Abstract

It is now well established that past and current geo-energy resource recovery operations associated with geothermal systems, oil and natural gas recovery operations, and long-term underground storage of waste fluids can induce earthquakes, some having magnitudes as great as 5–6. Injection into or removal of fluids from existing faults and highly stressed rocks associated with energy resource recovery and waste fluid disposal can generate the stress changes needed for fault rupture and slip along the fault plane. Important aspects of the present state of knowledge of induced seismicity, including causal mechanisms, characteristics of different energy technologies, hydraulic fracturing and waste disposal injection wells, carbon capture and storage, and assessing and managing the hazards and risks from induced seismicity are summarized in this paper.
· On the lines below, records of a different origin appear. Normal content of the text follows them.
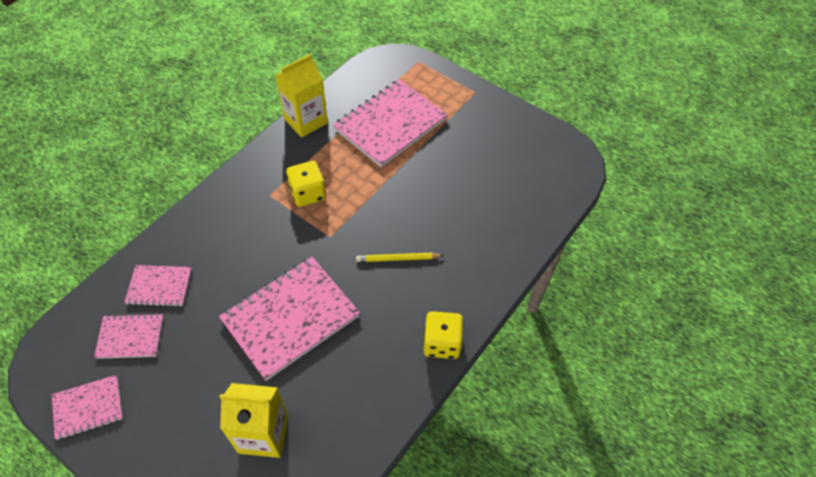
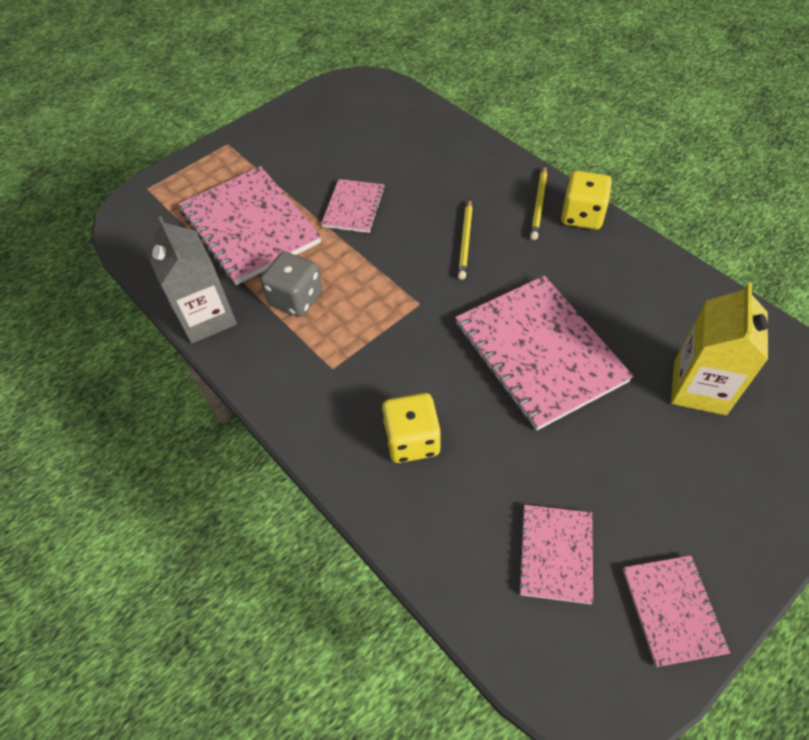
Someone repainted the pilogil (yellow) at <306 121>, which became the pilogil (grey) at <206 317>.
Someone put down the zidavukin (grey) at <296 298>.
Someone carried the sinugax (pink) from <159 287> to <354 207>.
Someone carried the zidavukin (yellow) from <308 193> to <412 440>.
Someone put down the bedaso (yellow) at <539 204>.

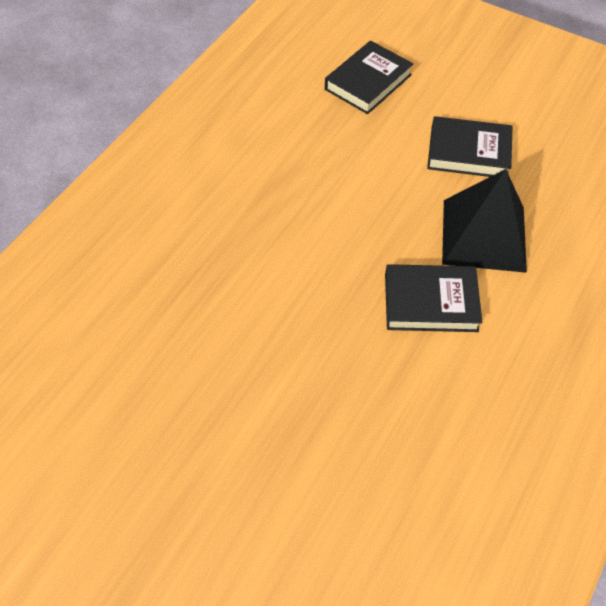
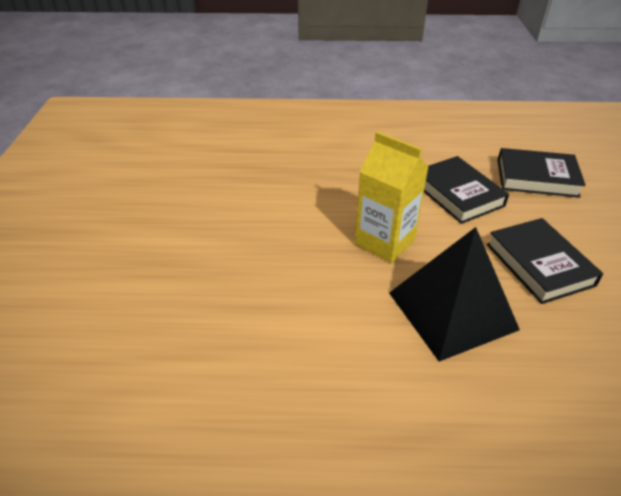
Someone put down the pilogil (yellow) at <384 242>.
Someone carried the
Induced earthquakes occur at shallower depths than natural tectonic earthquakes, and for a given magnitude event, shaking intensity is more severe in the epicentral region of an induced earthquake but dissipates more rapidly with distance than for a natural earthquake. In general, the greater the imbalance between the extraction and injection volumes at a site, the larger the magnitude of an observed induced earthquake. The likelihood of shaking of a given intensity at a given location can change with time for anthropogenic events in response to variations in source locations and fluid injection and withdrawal rates and volumes. Methods to account for these variations in seismic hazard and risk assessment are under development.